アリーナ・ハバ

山のように訴訟を抱えるトランプ前大統領は、大勢の弁護士を使うことで知られる。AP通信によると、トランプ氏の特別政治委員会「Save America」が2022年1月以降に支払った法的費用は計3,700万ドル近くに上り、その支払い先は60を超える法律事務所または個人におよんでいる。

これらの弁護士のなかでも、トランプ氏が「戦士」、「偉大な弁護士」と呼び信頼を置くのがアリーナ・ハバ氏。ニューヨークの一連の訴訟を担当し、メディアに出演する機会も多い彼女だが、その成果をめぐって疑問の声が上がっている。

26日、女性作家E・ジーン・キャロル氏との間で争われた名誉毀損に関する裁判で、ニューヨークの陪審はトランプ氏に8,330万ドル(約120億円)の損害賠償支払いを命じた。

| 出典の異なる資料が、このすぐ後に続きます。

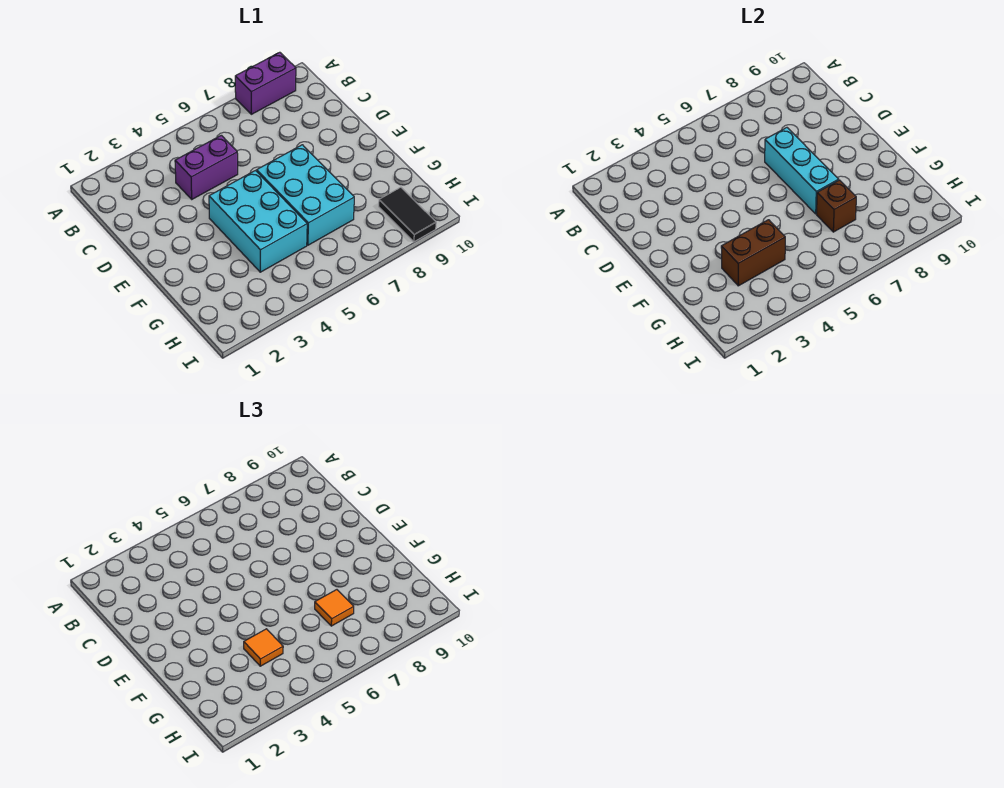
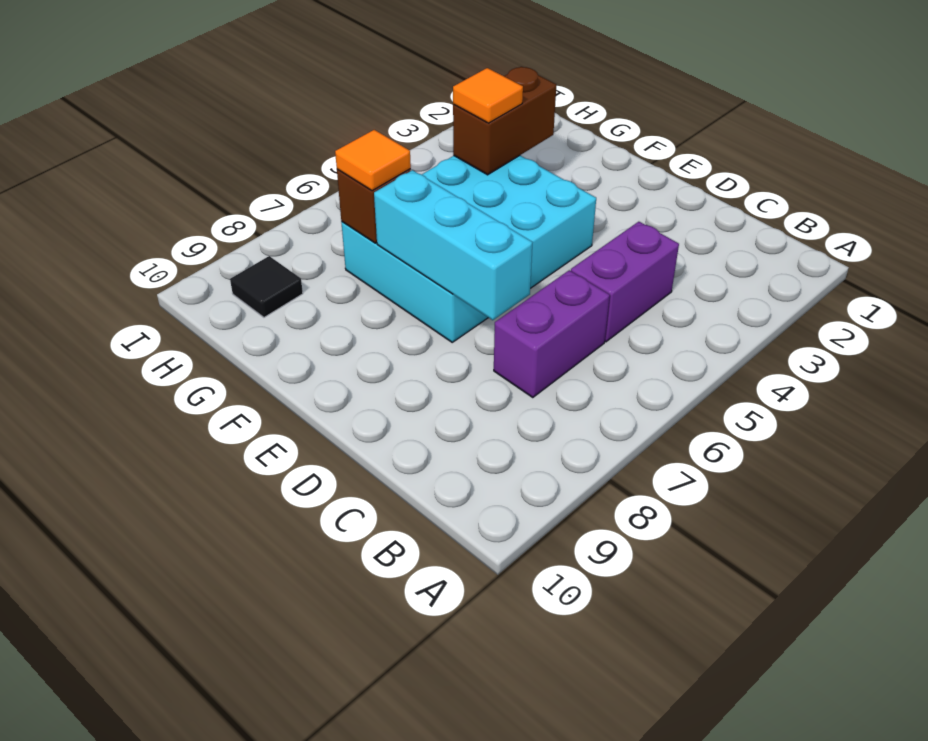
purple brick A8:A9 level 1 -> purple brick C6:C7 level 1
black tile H9:I9 level 1 -> black tile H9 level 1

予想外の賠償の大きさが話題になったが、この訴訟でトランプ氏の主任弁護士を務めたのがハバ氏だった。

この結果に、トランプ氏の元弁護士だったティム・パルラトーレ氏は、CNNのインタビューで、「私なら彼女に代理人をさせたことを後悔するだろう」と一言。「これら両方の裁判で、彼は基本的に無防備だった。もっと違う結果になっていたかもしれない」と加えた。

キャロル氏との裁判は今回が2回目で、昨年の1回目の審理では、名誉毀損に加えて、トランプ氏がレイプをしたかどうかが争われた。陪審は5月に評決に達し、レイプは認めなかったものの、トランプ氏に性的虐待と2022年のトランプ氏の発言について名誉毀損の責任があると認定。500万ドルの損害賠償の支払いを命じた。

パルラトーレ氏は、今回の裁判は、トランプ氏にとっては最初から負け戦で、問題は敗北の大きさだったと指摘。賠償額を抑えるために陪審に対してベストなプレゼンテーションをしなければならなかったが、「彼女がプロセス全体を通じて行ったことは、助けになっていなかった」と語った。トランプ氏は上訴に際して弁護士交代を検討すべきかと聞かれると、「もちろん。事件を担当した同じ弁護士を使うべきではない」と述べ、「一度審理をした弁護士は、個人的なバイアスを持つことになるから、一般的に勧められない」と語った。